实时荧光PCR技术以其特异灵敏、快速准确、操作简便等优点在基因表达分析、食品检测、环境监测、医学检测和诊断等方面得到广泛应用[19]。TaqMan探针法是具有高度特异性的荧光PCR技术, 工作原理是在PCR反应体系中引入一对引物和探针, 探针的5'端标记有荧光基团, 3'端标记有淬灭基团, 利用Taq酶的3'→5'外切核酸酶活性切断位于两条引物之间仅与模板特异性结合的探针, 导致荧光基团荧光能量不能被淬灭基团吸收, 产生荧光信号, 仪器通过收集信号进行结果判定, 结果准确、分辨率高[20]。本研究利用TaqMan探针技术, 建立了一种快速、准确鉴定冬虫夏草的实时荧光PCR方法, 为中药材市场的管理和中药生产企业的原料监管提供技术支撑。

材料与方法

药材  本研究通过采集和市场购买两种方式共收集40份冬虫夏草和60份混伪样品, 其中下垂虫草、古尼虫草、蛹虫草、蝉花、凉山虫草、新疆虫草各10份, 来自青海、西藏、四川、江苏、安徽、北京等地, 研究样本经中国中医科学院中药研究所向丽副研究员鉴定, 详细信息见表 1。另外, 184条来自文献的冬虫夏草及其混伪品ITS序列被用于TaqMan探针和特异性引物设计[18, 21-24]

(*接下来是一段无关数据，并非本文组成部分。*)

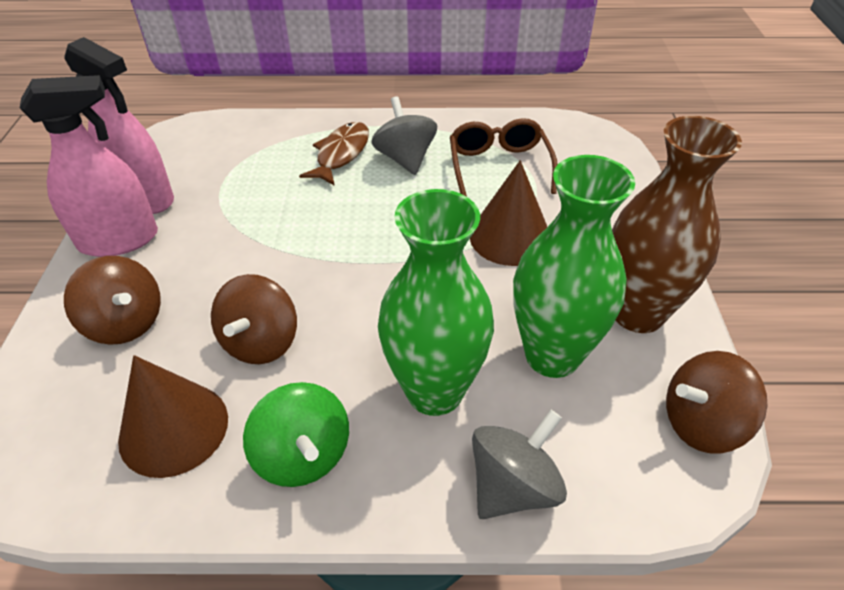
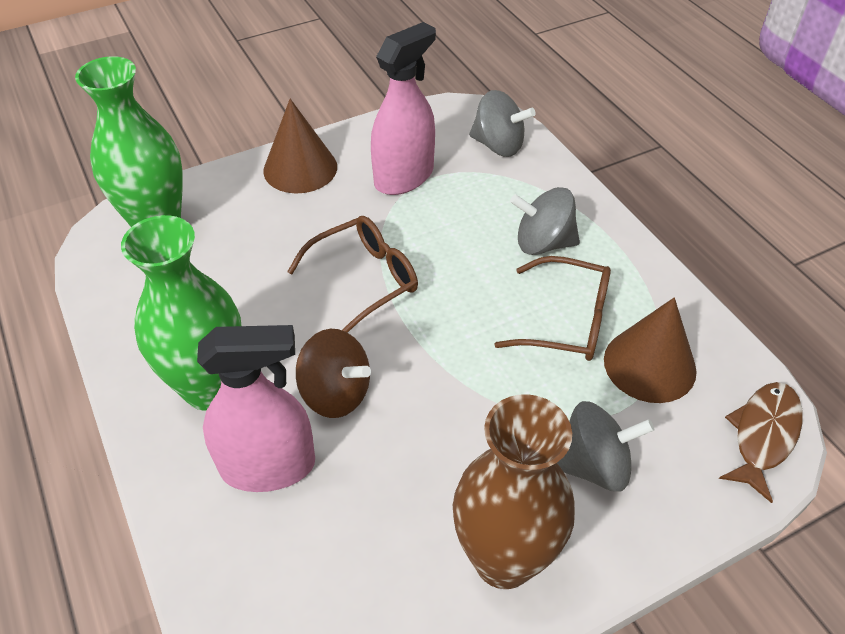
brown glasses: 1 -> 2
brown spinning top: 3 -> 1
green spinning top: 1 -> 0
grey spinning top: 2 -> 3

Table 1 Information for the samples of Ophiocordyceps sinensis and its adulterants

实验仪器  Genesig q16便携式快速分子鉴定系统(北京科奥明公司)、CFX96实时荧光PCR仪(美国Bio-Rad公司)、MM400组织研磨仪(德国Retsch公司)、AL204-IC分析天平(瑞士Mettler Toledo公司)、5424R小型高速离心机(德国Eppendorf公司)、基因扩增仪(德国Analytik Jena公司)、NanoDrop2000紫外分光光度计(美国Thermo Scientific公司)、数显恒温水浴锅(北京陆希公司)、ABI 3730 XL测序仪(美国Applied Biosystems公司)。

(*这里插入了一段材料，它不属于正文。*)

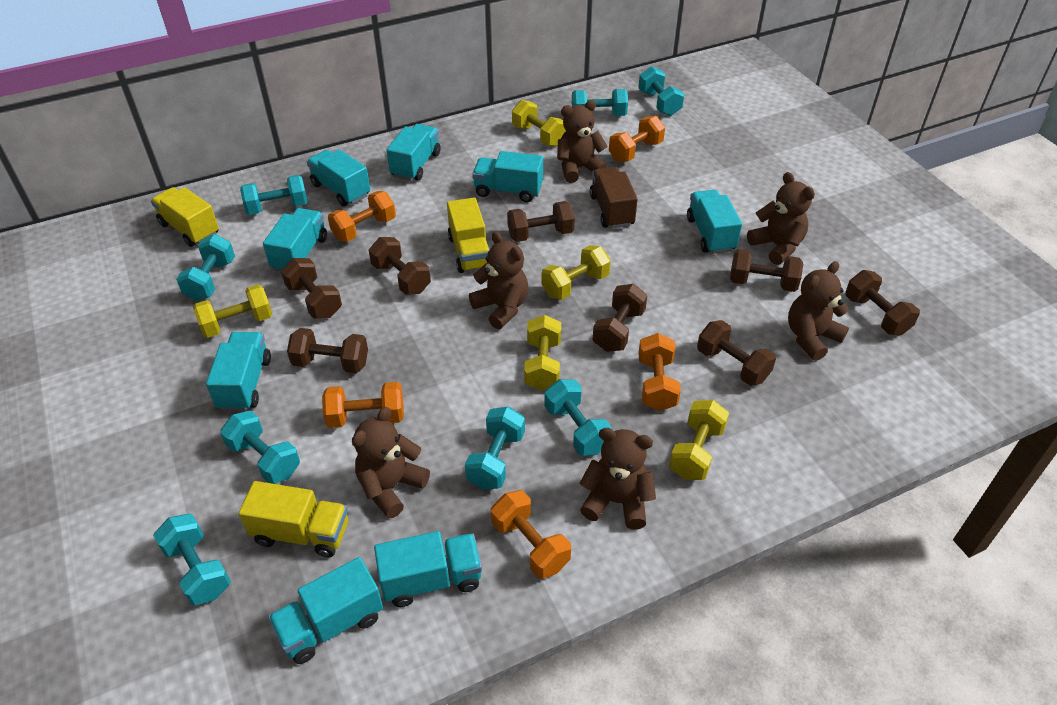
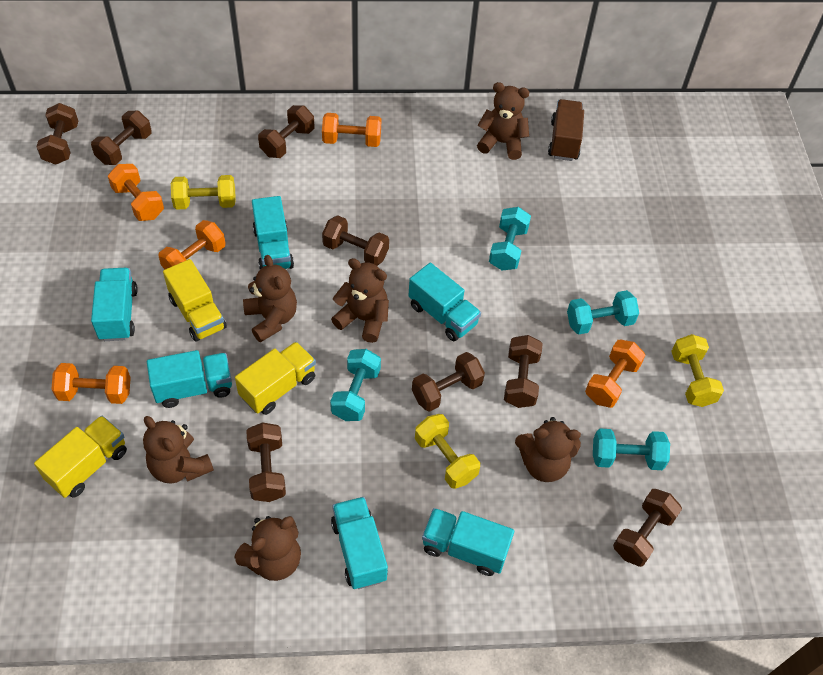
turquoise dumbbell: 8 -> 4
turquoise truck: 8 -> 6
yellow dumbbell: 5 -> 3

试剂  DP305-03植物基因组DNA提取试剂盒(北京天根生化公司)、2×Taq PCR Mix (北京艾德莱公司)、2×MasterMix (英国Primer design公司)、琼脂糖(西班牙Biowest公司)、通用扩增引物ITS5F: 5'-GGAA GTAAAAGTCGTAACAAGG-3'; ITS4R: 5'-TCCTCC GCTTATTGATATGC-3' (苏州金唯智公司)[21]、灭菌超纯水。

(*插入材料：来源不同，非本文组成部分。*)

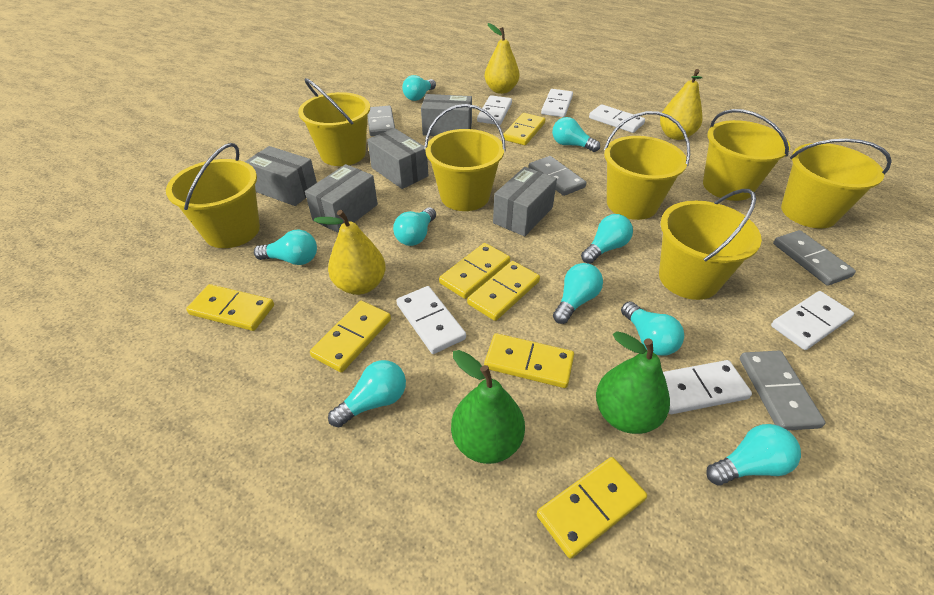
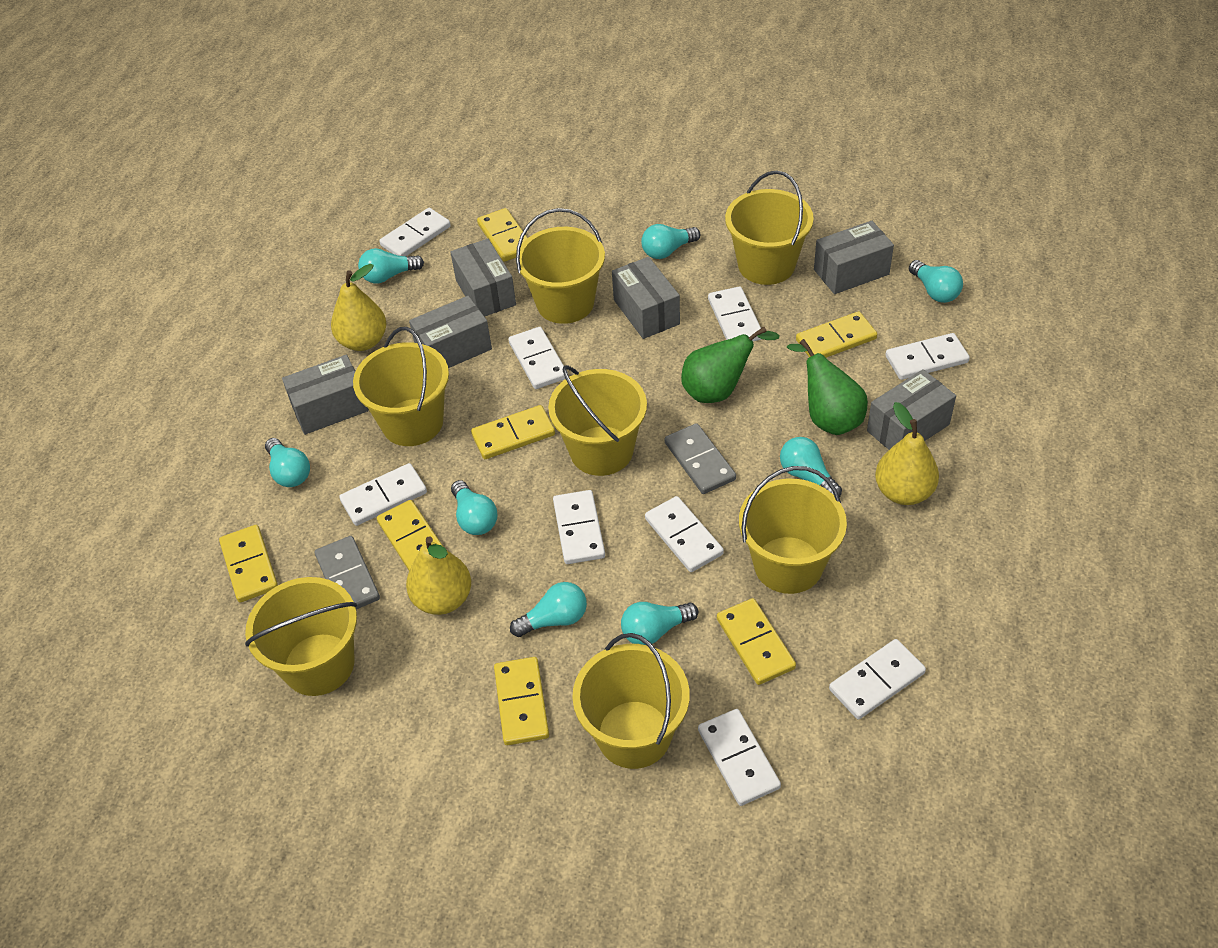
grey box: 5 -> 6
grey domino: 4 -> 2
turquoise light bulb: 9 -> 8
white domino: 6 -> 9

DNA提取  用75%酒精棉球将冬虫夏草及其混伪品下垂虫草、古尼虫草、蛹虫草、蝉花、凉山虫草和新疆虫草表面擦拭干净, 晾干, 称取子座部分30 mg左右, 用组织研磨仪研磨2 min (30次/s)后, 按照植物基因组DNA提取试剂盒说明书提取总DNA[6]

DNA浓度及纯度检测  分别将提取的DNA使用超微量分光光度计NanoDrop 2000检测, 用灭菌超纯水作空白对照, 记录DNA的浓度、OD260/280比值及OD260/230比值。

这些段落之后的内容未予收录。